The dances, songs and art of the Tiwi people connect them with what it means to be Tiwi. Now their art and culture will be shared with all in the largest exhibition of Tiwi art ever staged.

In their showing of TIWI, the National Gallery of Victoria (NGV) will be exhibiting the unique art of the Tiwi people from the Melville Bathurst Islands, located 80 kilometres north of Darwin, from November 13 2020 to March 8 2021.

The free exhibition will feature works stemming from 1911 to the present day and will consist of almost 300 works by over 70 Tiwi artists.

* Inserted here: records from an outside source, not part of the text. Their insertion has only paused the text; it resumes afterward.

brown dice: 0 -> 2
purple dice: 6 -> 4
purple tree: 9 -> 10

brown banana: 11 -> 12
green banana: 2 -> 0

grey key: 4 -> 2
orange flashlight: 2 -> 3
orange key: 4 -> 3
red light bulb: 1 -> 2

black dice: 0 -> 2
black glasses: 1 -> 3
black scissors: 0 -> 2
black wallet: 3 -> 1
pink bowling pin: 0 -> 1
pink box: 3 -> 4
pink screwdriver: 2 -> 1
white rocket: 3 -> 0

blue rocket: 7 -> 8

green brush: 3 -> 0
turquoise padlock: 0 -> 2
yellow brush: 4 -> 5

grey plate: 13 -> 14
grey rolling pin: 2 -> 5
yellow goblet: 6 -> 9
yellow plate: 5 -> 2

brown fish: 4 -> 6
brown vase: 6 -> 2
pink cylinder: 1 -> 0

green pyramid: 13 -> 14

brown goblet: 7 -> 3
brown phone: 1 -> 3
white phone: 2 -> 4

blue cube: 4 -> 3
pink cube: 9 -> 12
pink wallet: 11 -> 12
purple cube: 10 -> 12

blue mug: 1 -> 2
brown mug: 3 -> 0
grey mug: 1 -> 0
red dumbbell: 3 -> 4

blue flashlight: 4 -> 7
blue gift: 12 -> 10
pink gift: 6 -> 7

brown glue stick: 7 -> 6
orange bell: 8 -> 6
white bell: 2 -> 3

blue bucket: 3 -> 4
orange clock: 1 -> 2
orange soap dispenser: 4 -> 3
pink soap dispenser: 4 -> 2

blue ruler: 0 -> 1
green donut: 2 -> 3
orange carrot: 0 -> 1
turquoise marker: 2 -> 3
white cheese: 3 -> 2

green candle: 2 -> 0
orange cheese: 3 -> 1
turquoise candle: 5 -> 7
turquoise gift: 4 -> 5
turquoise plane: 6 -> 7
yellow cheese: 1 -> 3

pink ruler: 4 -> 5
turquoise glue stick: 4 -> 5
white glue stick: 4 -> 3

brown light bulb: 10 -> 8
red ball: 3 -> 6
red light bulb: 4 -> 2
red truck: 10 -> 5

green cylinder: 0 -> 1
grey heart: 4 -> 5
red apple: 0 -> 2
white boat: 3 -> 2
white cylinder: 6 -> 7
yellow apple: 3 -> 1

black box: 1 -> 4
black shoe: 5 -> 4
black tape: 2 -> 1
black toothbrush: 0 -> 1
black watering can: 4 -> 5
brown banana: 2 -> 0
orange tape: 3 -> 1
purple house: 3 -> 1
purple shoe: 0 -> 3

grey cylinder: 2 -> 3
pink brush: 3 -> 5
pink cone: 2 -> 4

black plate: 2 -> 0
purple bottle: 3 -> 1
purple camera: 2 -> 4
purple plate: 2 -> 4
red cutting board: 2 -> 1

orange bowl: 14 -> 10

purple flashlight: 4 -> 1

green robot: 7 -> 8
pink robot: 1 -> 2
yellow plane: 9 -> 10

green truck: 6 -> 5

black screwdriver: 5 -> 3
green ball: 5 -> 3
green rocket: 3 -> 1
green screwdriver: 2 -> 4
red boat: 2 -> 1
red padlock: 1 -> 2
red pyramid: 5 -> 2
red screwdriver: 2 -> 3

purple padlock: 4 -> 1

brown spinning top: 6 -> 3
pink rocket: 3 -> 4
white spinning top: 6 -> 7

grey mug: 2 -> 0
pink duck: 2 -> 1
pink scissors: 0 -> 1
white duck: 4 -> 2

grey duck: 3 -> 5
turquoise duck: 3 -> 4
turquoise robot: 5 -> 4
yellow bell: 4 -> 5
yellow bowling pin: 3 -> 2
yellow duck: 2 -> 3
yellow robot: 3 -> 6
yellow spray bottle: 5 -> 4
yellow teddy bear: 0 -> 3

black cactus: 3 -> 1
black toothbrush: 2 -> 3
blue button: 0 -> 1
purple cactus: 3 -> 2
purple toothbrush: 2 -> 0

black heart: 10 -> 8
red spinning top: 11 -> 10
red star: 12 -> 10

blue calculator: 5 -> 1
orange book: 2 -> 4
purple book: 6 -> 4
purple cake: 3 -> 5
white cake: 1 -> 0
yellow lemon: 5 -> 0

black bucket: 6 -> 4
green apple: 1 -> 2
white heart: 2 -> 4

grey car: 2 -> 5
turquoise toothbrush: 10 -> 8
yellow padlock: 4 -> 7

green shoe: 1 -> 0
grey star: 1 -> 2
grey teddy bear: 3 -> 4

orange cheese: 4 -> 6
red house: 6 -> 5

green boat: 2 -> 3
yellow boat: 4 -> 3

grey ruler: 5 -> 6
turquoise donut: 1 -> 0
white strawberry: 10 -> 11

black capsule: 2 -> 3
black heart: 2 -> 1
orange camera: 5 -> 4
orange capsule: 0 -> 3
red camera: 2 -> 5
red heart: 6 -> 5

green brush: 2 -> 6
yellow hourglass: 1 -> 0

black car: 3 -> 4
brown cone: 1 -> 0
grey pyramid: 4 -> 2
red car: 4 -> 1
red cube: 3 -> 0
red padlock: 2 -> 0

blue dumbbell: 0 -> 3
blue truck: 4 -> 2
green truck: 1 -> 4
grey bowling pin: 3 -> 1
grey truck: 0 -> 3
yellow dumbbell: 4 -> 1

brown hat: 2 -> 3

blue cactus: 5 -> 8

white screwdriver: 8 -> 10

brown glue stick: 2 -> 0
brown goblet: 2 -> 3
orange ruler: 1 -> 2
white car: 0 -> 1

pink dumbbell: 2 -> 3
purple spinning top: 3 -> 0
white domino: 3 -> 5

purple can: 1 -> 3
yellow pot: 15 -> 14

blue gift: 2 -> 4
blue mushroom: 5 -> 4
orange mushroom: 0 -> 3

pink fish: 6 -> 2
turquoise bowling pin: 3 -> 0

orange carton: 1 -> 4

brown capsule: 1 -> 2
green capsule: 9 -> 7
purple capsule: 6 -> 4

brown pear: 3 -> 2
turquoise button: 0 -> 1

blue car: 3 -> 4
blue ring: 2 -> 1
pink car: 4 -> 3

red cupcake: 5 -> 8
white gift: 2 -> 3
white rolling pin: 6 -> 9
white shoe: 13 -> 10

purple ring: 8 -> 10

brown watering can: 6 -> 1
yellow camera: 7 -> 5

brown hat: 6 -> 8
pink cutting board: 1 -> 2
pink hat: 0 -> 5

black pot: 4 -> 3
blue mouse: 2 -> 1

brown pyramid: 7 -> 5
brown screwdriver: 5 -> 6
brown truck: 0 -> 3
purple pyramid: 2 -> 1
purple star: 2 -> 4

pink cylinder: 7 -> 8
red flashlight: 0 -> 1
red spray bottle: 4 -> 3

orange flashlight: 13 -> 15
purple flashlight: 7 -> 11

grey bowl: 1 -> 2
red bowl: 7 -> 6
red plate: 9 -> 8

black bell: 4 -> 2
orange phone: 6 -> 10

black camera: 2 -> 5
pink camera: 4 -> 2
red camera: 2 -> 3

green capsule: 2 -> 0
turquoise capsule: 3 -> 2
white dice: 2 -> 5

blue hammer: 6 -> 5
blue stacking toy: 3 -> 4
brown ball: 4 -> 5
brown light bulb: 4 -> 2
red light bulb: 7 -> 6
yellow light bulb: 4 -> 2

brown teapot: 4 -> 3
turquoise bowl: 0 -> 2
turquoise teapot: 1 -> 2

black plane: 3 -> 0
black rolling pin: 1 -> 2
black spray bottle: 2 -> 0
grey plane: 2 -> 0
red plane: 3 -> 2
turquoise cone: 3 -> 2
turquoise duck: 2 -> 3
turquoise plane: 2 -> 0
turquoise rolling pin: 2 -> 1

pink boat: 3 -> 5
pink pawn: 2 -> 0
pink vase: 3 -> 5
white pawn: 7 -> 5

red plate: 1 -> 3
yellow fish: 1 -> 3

NGV’s Senior Curator of Indigenous Art, Judith Ryan, said the exhibition avoids a linear chronology and is divided into spaces that reflect aspects of Tiwi art and culture.

“The exhibition ricochets … It begins with more contemporary works and then it keeps going back in time and then forwards in time,” Ryan told NIT.

“The Tiwi artists … recommended that storytelling should come first in the exhibition. So, the figurative works in ceramics, sculpture and painting come first, because most of the other works in the exhibition relate to the non-figurative designs made on the body for pukumani or kulama ceremonies.”

Timothy Cook, Kulama 2012, earth pigments on canvas. Photo supplied by NGV.

Two principle cultural events for the Tiwi are the pukumani (mourning) and kulama (coming of age) ceremonies.

Tiwi people are encouraged to participate in customary visual and performative art as part of these ceremonies—including the creation of tutini (poles), jilamara (body painting), kawakawayi (song) and yoyi (dance).

Ryan said Tiwi art uses innovative materials and heavily reflects connection to cultural ceremonies and ancestors.

“Artists have adapted the works they have made in ceremonial context into new materials through printmaking, ceramics, works on bark, works on canvas, works on paper,” she said.

“The thing about the Tiwi and their painting—to sing is to dance is to sing—there is a wonderful association, because when artists are painting they are remembering the painting they’ve made in ceremony, the song and dances and they all sort of go together.”

Pukumani tutini 2002-09, earth pigments on Ironwood. Photo supplied by NGV.

A highlight of NGV’s extensive collection is the pukumani tutini (poles), which take up an entire room of the showing and are installed to suggest an immersive forest setting.

“There are two semi-circle arcs facing each other in the room. And there are two troughs in which roughly 32 or 34 pukumani poles face each other,” said Ryan.

“The idea is that you’re able to walk around every single pole and see it fully in three dimension, 360 degrees, so you can walk in amongst the arcs and the central circle.”

The pukumani tutini in the exhibition date from 1912 to poles created post-2000. The selection will feature the work of master carvers like Patrick Freddy Puruntatameri from the Jilamara Arts Centre.

Puruntatameri spoke to NIT about his early memories of carving.

“My dad used to do a lot of carving … we’d sit near the beach, lovely wind and dust where we used to do all this carving … every day after school … I would watch him do carving.”

“I thought, I’m going to do something like that. So, when he passes away, I can sit there and do what he did before. That’s why I’m still doing it now.

“We use string bark. We peel it off the bush, then we make bark out of it and we paint on it. Then we use a little bit inside and we use that to carve spears.”

Ryan said another highlight of the exhibition is the entire room displaying contemporary paintings, including ochre paintings on bark, canvas and paper.

“Painting is a primary medium and the ochres that are dug on Tiwi sites are still being used today, and that connects the paintings with the artists to [their] ancestors,” said Ryan.

Painting with a pwoja (comb) is a traditional technique employed by Tiwi artists like Kaye Brown of the Jilamara Arts Centre, whose work features themes about being on Country.

“I like doing landscapes and skies, like the sun coming up in the morning and the beauty of the colour,” Brown told NIT.

Tiwi artists Kaye Brown (L) and Patrick Freddy Puruntatameri (R) of the Jilamara Arts Centre. Photos supplied by Jilamara Arts Centre.

The artists have expressed their excitement to share a part of Tiwi culture.

“We’re proud of our hard work and to show the next generation,” said Brown.

“We’re going to let people know where we are on the map and they might want to come up here and see the community,” said Puruntatameri.